True Jackson: The First Gay Character on Children's TV

Gay-coded adult men have been commonplace in children's television for many years, their gay-coded traits signifying laughable inferiority-- think of Mr. Moseby, the persnickety hotel manager on The Suite Life of Zack and Cody, or Mr. Bickles, the drama teacher who keeps getting his dreams crushed on Fairly Oddparents.  

But those characters were carefully heterosexualized, both by giving them fruitless attempts to gain the attention of "the ladies," and through the complete inability of any other character, juvenile or adult, to recognize even the most blatant gay stereotype.


Nickelodeon's True Jackson, VP (2008-2011) may have been the first juvenile program where the gay-coded adult was surrounded by characters who knew.  It was about a 15-year old girl (Keke Palmer, left) who becomes the vice president of the fashion company Mad Style.  She and her best friends, Lulu (Ashley Argota) and Ryan (Matt Shively, below), bring youthful joie de vivre to the struggling company.  The receptionist Oscar (Ron Butler, right), feminine, fabulously-dressed, and sarcastic, becomes True's confidant and gay bff.

Almost all gay male characters in comedies are extremely feminine receptionists, secretaries, hairstylists, or wedding planners, so Oscar would be nothing special.  Except he's in a teencom.  And no one ever asks about girlfriends, or suggests that he is inept at attracting "the ladies."  Everybody knows that he's gay.

He gets no heterosexual plotlines, and only one heterosexual statement: asked to comment on male attractiveness, he responds "How should I know?  I'm a dude."

The fan boards went wild with speculation.  Was the character "supposed to be gay"?  Was the actor gay?  Most said things like "Get real!  This is a kid's show!"

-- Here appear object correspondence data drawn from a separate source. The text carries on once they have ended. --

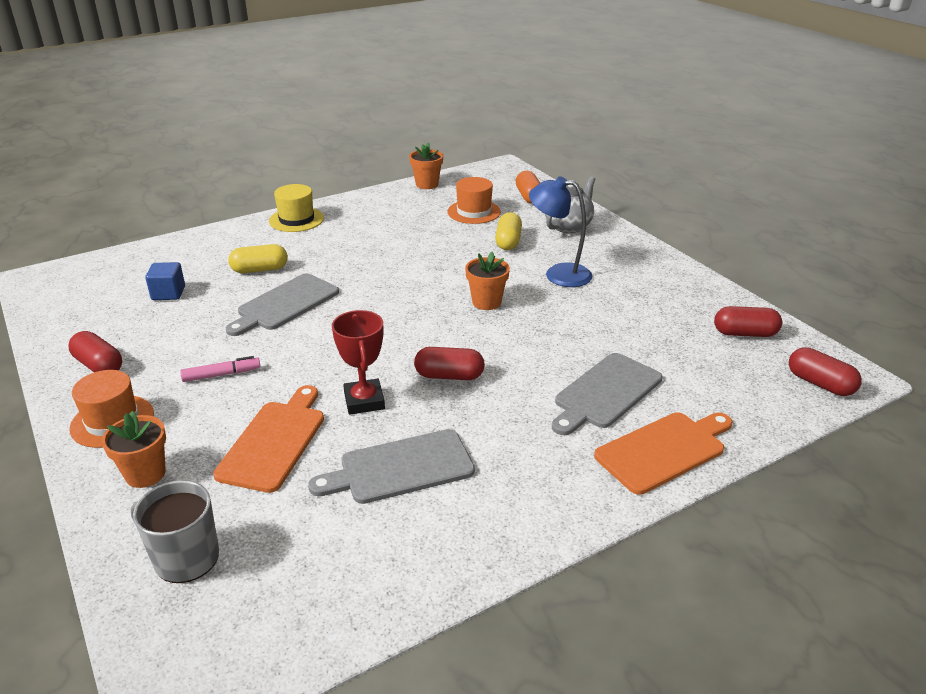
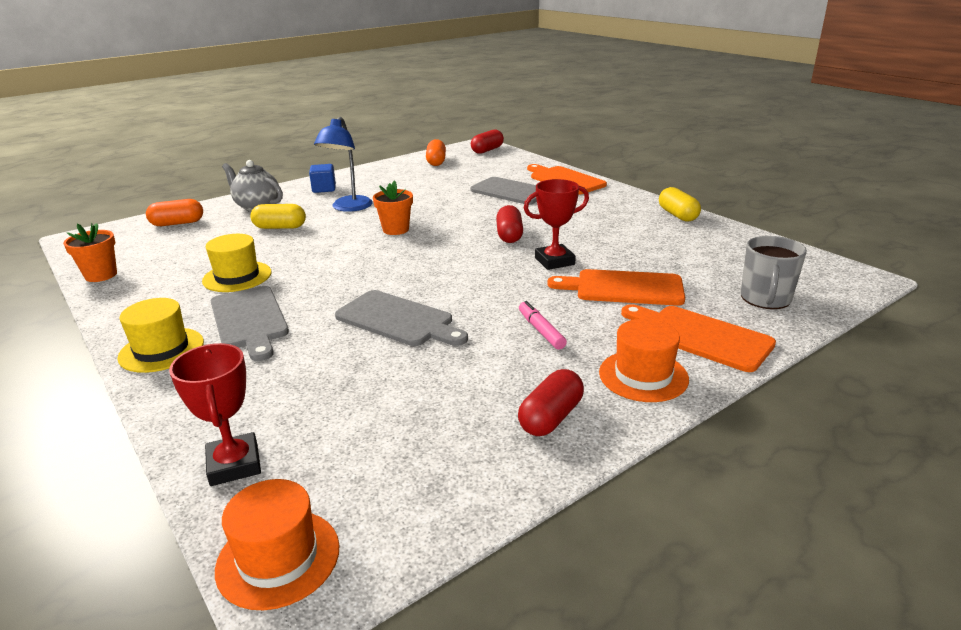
camera: 95 degrees left, 5 degrees down
(145, 474) = (700, 336): orange flower pot -> orange cutting board
(150, 255) = (234, 464): none -> red trophy
(168, 293) = (368, 410): blue cube -> blue cube (324, 189)
(260, 270) = (310, 351): yellow capsule -> yellow capsule (677, 215)
(400, 468) = (624, 241): grey cutting board -> grey cutting board (249, 320)
(402, 232) = (237, 276): none -> yellow hat
(474, 212) = (201, 245): orange hat -> orange hat (278, 558)
(745, 333) = (436, 162): red capsule -> orange capsule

I didn't see any other gay texts or subtexts, not even a lesbian subtext between True and Lulu.  All other primary relationships were male-female, and plots returned obsessively to the hetero-romantic entanglements of the teens.  True dates Jimmy (Robbie Amell, top photo, later on Struck by Lightning), Lulu dates Mikey J (Trevor Brown); Ryan has a series of crushes before settling down with a girlfriend of his own.

But through it all Oscar sits at his receptionist desk, watching, commenting on the action, saying "We exist here, too."